Living with an Elephant

By CH Smith

The problem of violence in schools is about as easy to ignore as an elephant in your living room.


Gus Van Sant’s Elephant is the record of one day in high school, a day much like the one that left 13 people dead and made Columbine High School in Littleton, Colorado "famous."


It’s a beautiful day, kids are doing what you did in high school, talking about what you talked about in high school and their experiences of high school are much like your experiences of high school: interesting, enlightening, distressing, depressing, brutal. It is about as close as you can get to a "normal" day. Then, in the split second it takes one student to walk past another, it all changes.

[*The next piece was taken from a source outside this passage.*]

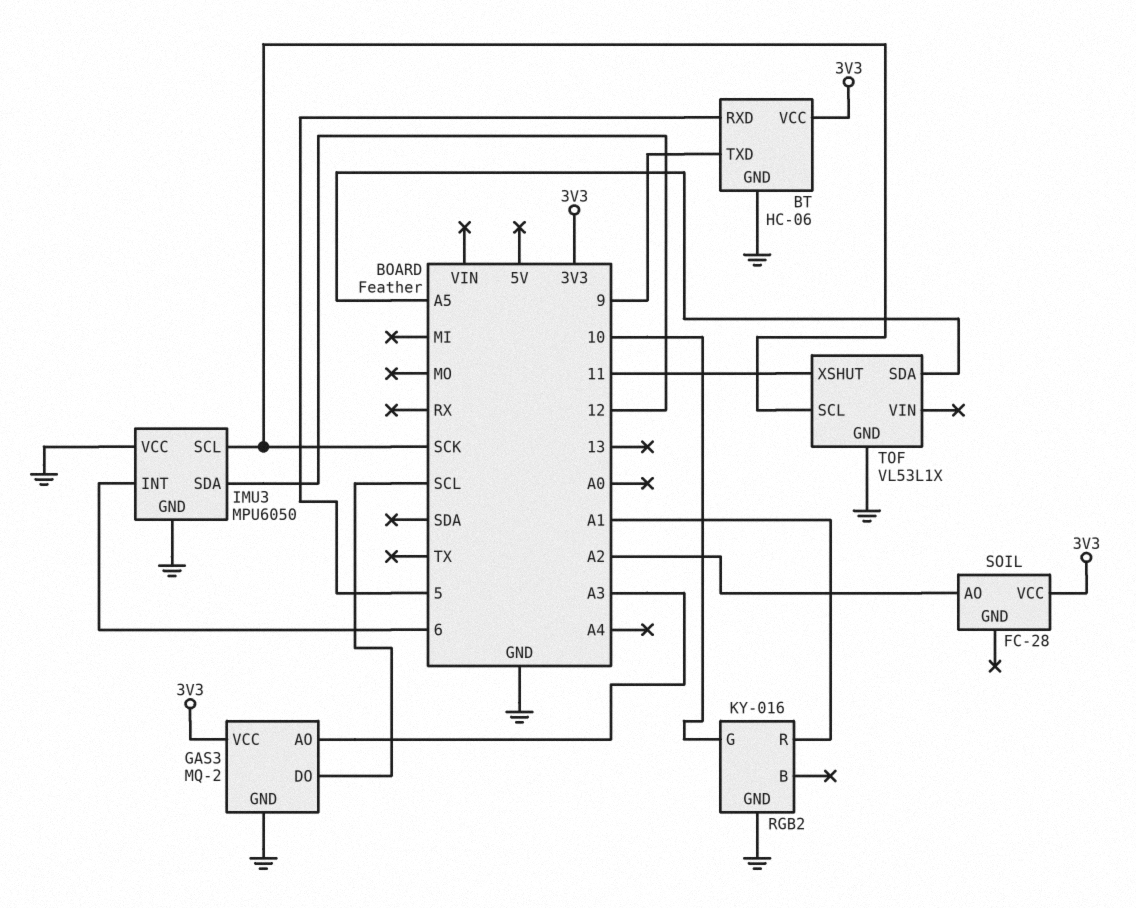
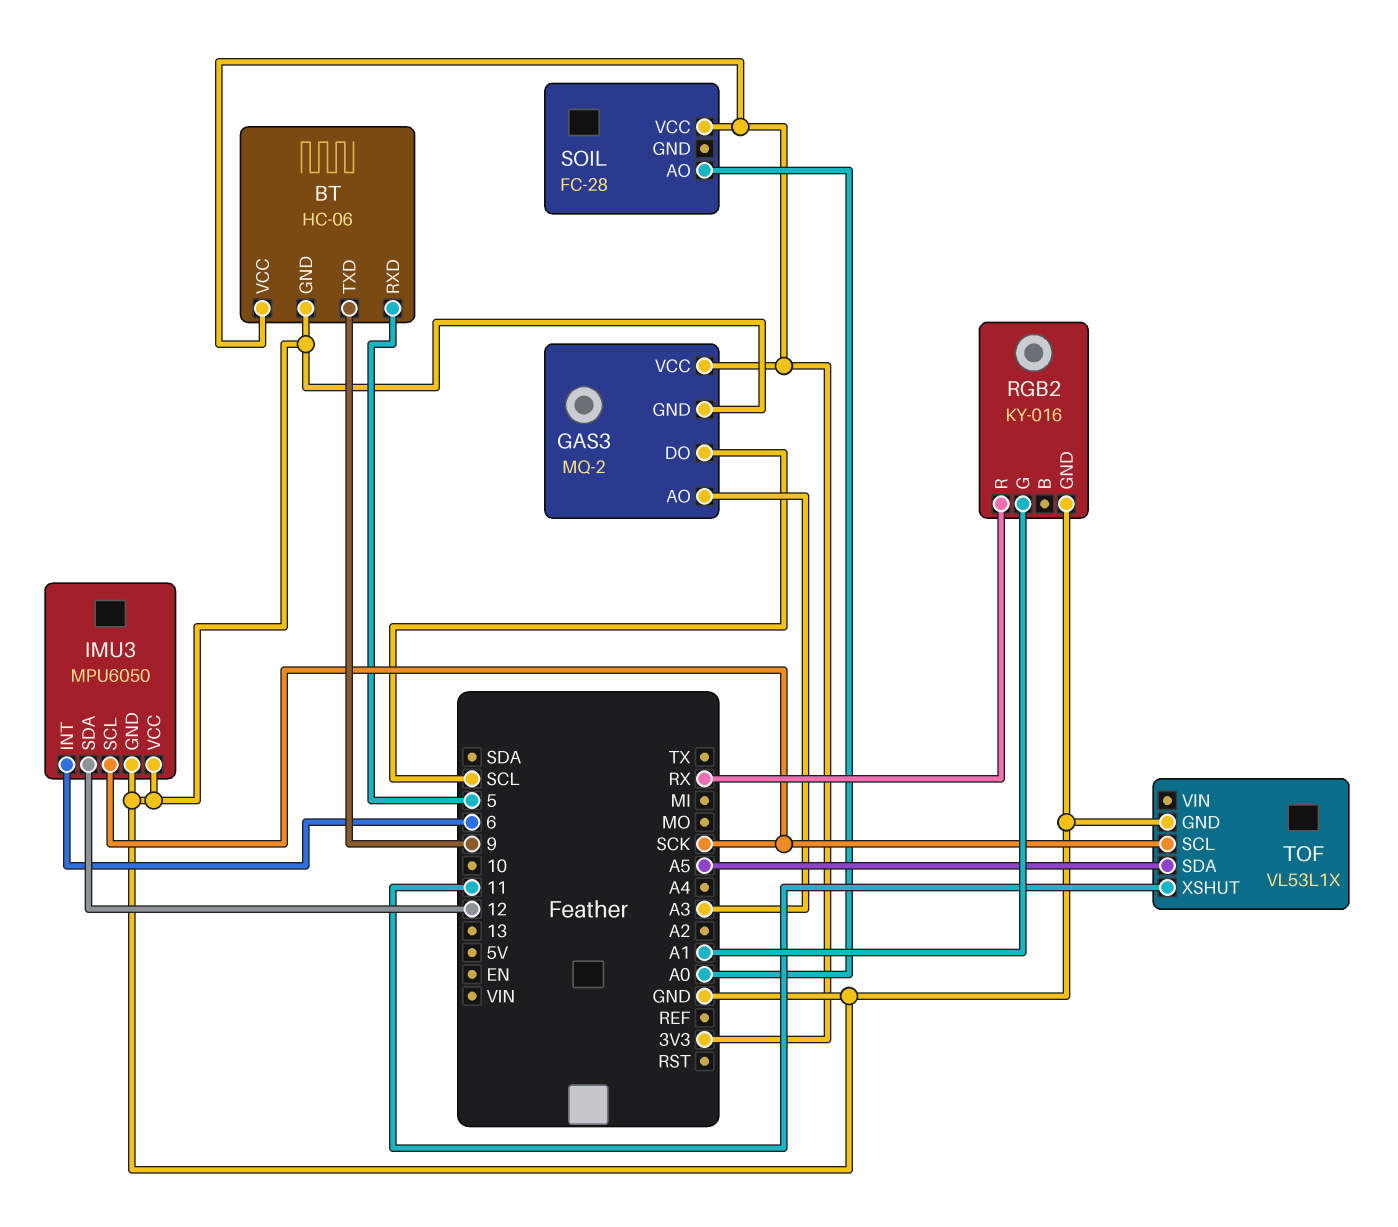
RGB2 pin G: 10 -> A1
RGB2 pin R: A1 -> RX
SOIL pin AO: A2 -> A0

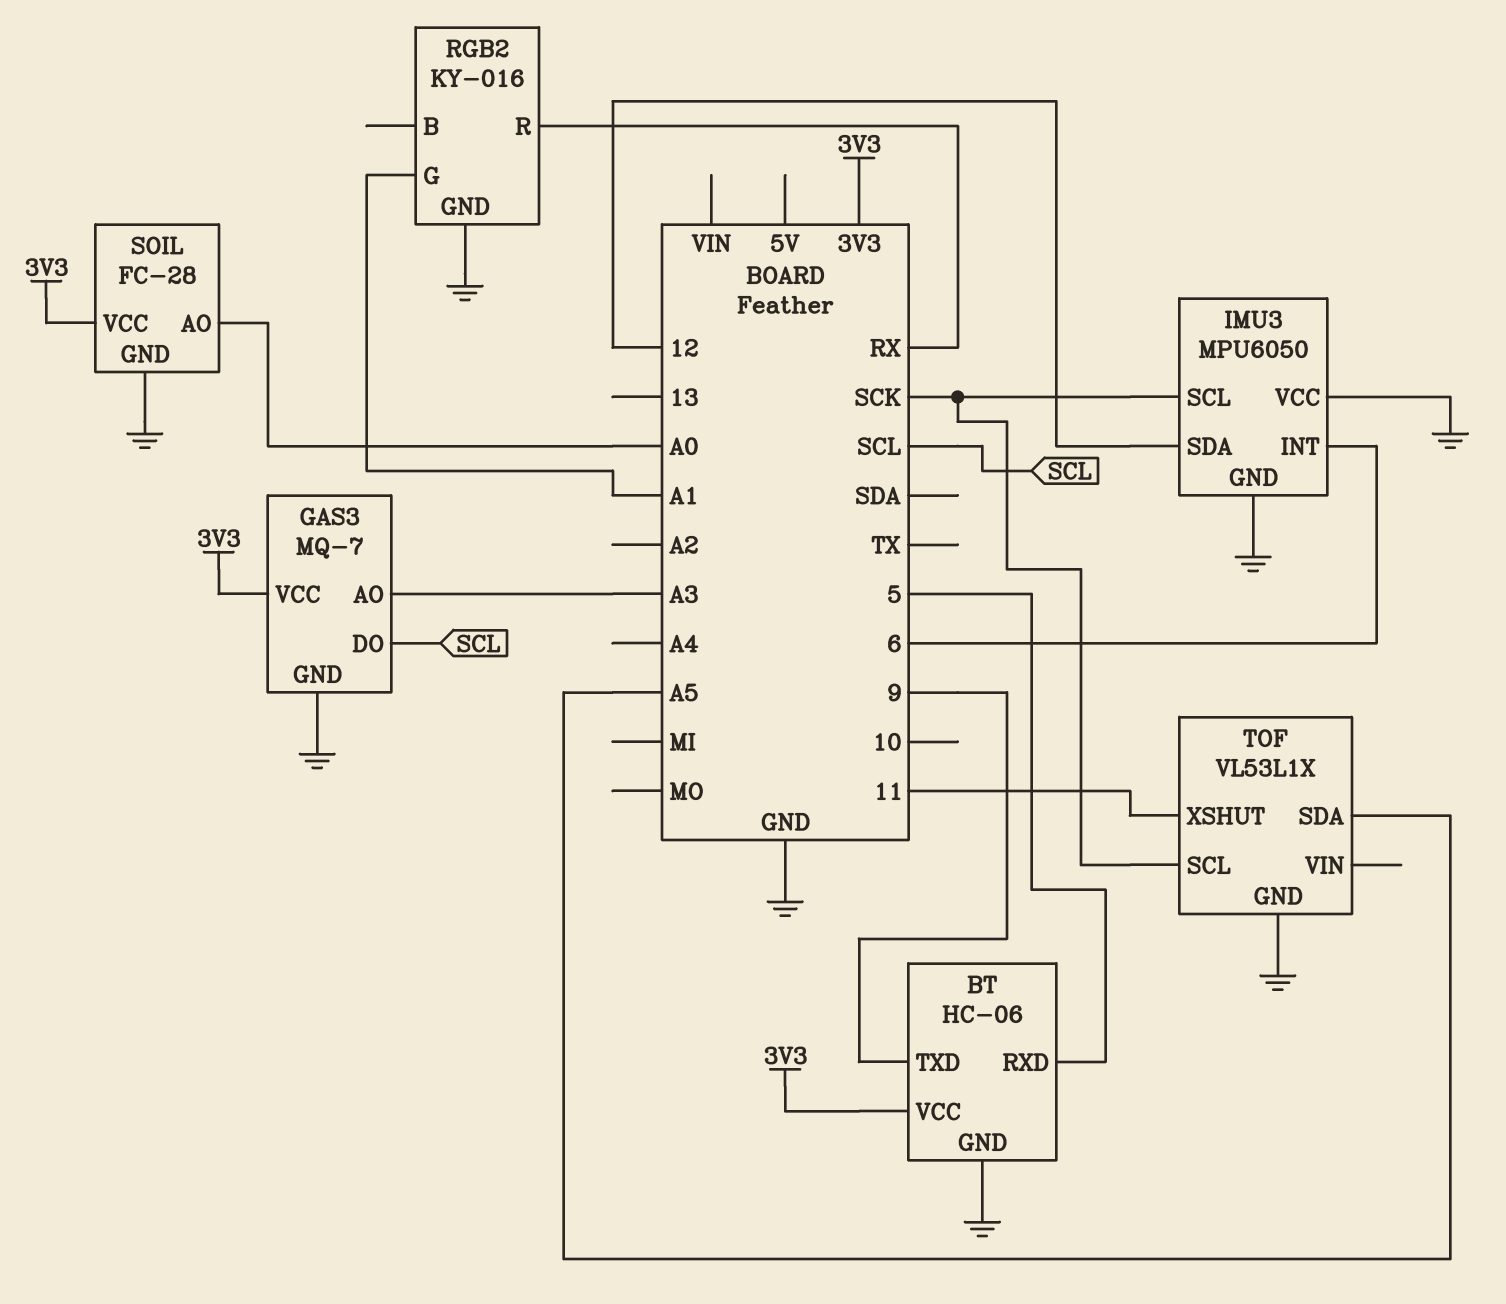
GAS3: MQ-2 -> MQ-7
SOIL pin GND: none -> GND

The 2003 Cannes Golden Palm winner offers absolutely no insight into the causes or even the effects of violent school shooting sprees like that of Columbine–one of eight to rock America between 1997 and 1999. As he has done in films like My Own Private Idaho, To Die For, Finding Forrester and Good Will Hunting, Van Sant displays a tender interest in young people and an exceptionally acute understanding of the young mind on the brink of adulthood, hoping people will realize the mystery of violence in high school can never be solved.


The cast of Elephant only includes three professional actors, all playing adult roles, while the rest are all played by real high school students from the Portland area Van Sant calls home.


Van Sant asked his cast questions like "Do you feel safe in school? Does this happen? What happens in your life?" to shape the improvisational script. By casting real high school students and being largely improvisational, Elephant effortlessly captures the essence of the high school experience.


Along with the effectiveness of the improvisational approach of Elephant, the film has an aesthetic quality unlike any movie I have seen in a while.


The aesthetic formula for Elephant is near-identical to the formula used on Gerry, Van Sant’s obscure but critically acclaimed work starring Matt Damon and Casey Afleck.


Shot in 1:33 ratio (like the old projectors in high school), Elephant is visually stunning, with long slow tracking shots quietly revealing both the environment and students. Some interesting sound design and a very minimal musical soundtrack consisting of Beethoven’s "Für Elise" and Piano Symphonies Nos. 2 and 14 complete the undeniable beauty of the film.


By framing something as brutal as a school massacre in such beauty, Van Sant has achieved something worthy of his Golden Palm, he has made an "anti-violence" film.